У меня на месте сердца сплошная рана в груди. Во всю свою коротенькую двадцатипятилетнюю жизнь я не знала такого горя. Теперь чувствую ясно: в нем, в маленьком принце, вся моя жизнь, и без него мое собственное существование немыслимо, невозможно…
Чуть живая мчусь я дальше в обществе притихших товарищей. Въезжаем в широкую улицу с двумя рядами дач, оцепленных зеленью палисадников. У одной из них играет шарманка. Девочка с птичками раздает «счастье» желающим при посредстве черного дрозда, который выклевывает билетики длинным носом из ящика клетки. Вокруг толпятся дети. Две девочки, лет восьми и десяти, держат за руку третью, кудрявую, как кукла, в розовом платье.

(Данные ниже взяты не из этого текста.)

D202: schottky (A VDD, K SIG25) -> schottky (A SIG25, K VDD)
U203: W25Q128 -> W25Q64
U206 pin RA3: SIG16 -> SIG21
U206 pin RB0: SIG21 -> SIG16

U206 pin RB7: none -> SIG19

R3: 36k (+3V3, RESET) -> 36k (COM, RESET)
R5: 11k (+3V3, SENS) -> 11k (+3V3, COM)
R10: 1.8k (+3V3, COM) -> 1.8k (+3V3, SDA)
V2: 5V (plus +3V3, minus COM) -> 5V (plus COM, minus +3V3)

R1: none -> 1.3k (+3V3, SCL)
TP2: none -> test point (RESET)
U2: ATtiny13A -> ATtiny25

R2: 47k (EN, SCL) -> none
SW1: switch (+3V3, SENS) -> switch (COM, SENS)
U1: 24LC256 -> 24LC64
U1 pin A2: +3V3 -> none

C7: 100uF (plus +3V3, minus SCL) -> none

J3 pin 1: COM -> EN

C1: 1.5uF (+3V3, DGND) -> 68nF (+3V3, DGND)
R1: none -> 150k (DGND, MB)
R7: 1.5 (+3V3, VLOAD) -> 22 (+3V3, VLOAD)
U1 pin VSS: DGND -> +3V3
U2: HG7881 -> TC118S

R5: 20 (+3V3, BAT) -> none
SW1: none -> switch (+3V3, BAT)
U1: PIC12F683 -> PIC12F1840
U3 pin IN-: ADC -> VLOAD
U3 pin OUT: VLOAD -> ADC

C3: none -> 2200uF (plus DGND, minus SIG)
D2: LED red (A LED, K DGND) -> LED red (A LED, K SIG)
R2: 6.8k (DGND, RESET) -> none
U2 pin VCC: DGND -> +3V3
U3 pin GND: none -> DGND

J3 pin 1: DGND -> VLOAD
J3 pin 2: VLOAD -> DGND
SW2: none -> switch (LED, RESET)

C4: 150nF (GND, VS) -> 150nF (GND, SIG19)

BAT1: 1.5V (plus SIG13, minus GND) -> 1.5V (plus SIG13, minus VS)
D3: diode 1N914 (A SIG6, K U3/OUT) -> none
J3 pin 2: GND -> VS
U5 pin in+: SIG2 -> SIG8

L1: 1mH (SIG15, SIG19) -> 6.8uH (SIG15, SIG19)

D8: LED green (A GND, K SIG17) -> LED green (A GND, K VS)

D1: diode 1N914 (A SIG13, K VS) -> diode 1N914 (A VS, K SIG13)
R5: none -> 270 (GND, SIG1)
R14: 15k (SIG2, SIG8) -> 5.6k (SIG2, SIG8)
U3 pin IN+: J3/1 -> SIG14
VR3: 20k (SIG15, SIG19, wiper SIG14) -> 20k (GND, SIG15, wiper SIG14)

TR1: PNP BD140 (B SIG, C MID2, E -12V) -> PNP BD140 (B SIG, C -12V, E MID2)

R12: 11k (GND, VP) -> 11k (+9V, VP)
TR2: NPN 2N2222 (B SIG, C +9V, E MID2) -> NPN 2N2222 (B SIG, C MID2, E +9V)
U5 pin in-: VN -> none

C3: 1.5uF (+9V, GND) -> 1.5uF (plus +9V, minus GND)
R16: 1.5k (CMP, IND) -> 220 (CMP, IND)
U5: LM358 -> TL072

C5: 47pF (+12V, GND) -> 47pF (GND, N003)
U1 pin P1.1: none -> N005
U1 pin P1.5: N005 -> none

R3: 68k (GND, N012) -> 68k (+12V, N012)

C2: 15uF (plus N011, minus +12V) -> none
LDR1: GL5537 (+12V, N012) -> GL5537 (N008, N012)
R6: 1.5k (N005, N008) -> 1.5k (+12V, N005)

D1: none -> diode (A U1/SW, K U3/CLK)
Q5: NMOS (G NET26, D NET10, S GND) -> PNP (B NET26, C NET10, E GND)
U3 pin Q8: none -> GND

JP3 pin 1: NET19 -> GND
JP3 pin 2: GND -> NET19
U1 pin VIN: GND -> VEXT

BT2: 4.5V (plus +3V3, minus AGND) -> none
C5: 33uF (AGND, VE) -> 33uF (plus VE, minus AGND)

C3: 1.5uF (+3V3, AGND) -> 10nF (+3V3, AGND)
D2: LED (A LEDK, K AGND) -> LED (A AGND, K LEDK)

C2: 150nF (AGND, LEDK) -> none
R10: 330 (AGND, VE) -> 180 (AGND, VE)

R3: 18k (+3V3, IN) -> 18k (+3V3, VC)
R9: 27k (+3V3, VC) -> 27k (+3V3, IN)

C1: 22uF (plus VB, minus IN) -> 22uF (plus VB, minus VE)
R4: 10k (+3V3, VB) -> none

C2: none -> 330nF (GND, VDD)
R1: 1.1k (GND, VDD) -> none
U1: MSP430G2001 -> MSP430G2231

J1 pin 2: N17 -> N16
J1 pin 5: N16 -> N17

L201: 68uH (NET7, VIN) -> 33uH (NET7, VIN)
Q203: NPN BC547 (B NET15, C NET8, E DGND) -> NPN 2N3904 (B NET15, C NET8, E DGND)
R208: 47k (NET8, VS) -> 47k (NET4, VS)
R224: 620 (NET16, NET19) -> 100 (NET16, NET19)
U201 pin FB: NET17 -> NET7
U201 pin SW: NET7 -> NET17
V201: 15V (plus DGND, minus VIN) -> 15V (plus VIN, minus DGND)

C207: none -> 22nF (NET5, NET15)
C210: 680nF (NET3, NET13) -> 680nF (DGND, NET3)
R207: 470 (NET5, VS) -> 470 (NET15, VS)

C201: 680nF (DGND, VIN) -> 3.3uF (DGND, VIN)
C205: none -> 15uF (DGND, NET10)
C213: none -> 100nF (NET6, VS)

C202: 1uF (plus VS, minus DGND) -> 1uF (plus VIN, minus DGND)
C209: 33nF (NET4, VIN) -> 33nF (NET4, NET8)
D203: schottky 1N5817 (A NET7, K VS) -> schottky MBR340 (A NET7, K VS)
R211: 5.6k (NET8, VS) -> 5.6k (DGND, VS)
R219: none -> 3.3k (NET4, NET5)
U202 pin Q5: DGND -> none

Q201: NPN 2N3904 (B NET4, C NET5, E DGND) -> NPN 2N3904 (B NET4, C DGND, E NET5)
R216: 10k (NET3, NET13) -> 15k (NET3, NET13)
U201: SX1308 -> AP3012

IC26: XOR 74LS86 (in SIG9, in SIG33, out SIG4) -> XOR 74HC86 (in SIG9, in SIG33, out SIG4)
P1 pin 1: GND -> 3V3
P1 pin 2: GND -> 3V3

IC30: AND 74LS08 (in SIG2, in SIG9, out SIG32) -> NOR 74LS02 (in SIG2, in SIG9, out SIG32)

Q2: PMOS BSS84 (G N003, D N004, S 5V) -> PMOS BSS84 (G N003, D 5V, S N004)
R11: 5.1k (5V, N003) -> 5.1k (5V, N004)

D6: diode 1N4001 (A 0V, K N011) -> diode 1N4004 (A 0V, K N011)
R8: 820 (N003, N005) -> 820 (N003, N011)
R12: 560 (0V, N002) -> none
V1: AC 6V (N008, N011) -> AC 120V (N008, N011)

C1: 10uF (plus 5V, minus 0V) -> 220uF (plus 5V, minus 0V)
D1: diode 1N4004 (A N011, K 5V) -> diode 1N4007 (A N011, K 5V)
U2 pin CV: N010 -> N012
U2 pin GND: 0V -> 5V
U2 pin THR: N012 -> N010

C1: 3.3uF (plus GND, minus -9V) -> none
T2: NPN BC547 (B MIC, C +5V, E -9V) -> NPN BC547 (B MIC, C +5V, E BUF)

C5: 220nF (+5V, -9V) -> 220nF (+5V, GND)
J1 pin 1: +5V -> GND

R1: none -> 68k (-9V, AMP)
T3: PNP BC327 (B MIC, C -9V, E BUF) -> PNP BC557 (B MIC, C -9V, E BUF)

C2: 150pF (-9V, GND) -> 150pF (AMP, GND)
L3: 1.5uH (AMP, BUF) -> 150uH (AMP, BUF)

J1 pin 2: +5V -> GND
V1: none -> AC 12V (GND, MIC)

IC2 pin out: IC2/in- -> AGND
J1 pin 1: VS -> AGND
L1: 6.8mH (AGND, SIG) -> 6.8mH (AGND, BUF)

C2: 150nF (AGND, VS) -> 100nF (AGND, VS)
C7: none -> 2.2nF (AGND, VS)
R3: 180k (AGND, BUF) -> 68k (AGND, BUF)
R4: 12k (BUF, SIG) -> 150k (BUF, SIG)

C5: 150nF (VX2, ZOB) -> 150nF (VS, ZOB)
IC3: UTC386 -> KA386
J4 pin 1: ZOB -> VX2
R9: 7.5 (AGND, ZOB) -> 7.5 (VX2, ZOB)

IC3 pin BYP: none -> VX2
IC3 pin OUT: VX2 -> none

— Стойте! — кричу я на всю дачную местность. — Стойте! Вот он, маленький принц!
Позднее, вечером, Чахов уверял меня, что он испугался за мой рассудок, когда я на ходу выпрыгнула из таратайки и метнулась в толпу. Шарманщик перестал вертеть ручку шарманки, птичка клевать билеты. Девочка, открыв рот, уставилась на меня испуганными глазами.
А я уже схватила на руки мое сокровище и прижимала к груди с сильно бьющимся сердцем, покрывая его личико, шею и ручонки градом крепких жгучих поцелуев, вся дрожа от острой радости встречи.
Он же, как ни в чем не бывало, обвив ручонки вокруг моей шеи, щедро вознаграждая меня своим лепетом за пережитые мучения, повторял бесконечное число раз:
— Мамоцка, там птичка… Хоцу такую.
— Ну, бутуз, не птичку, а березовой каши тебе надо за то, что ты нас так промаял, — вытирая обильно струившийся с лица пот, говорил Чахов.
Ах, все пережитое — волнение, страх, отчаяние — я готова простить за счастье держать в своих объятьях этого ребенка.
Не успела я еще как следует успокоиться от пережитого волнения, как уже новое горе свалилось на меня.
Вечером испуганная Матреша прибежала на сцену и, плача в голос, заявила, что Юренька очень болен, что он весь горит как в огне и даже бредит как будто.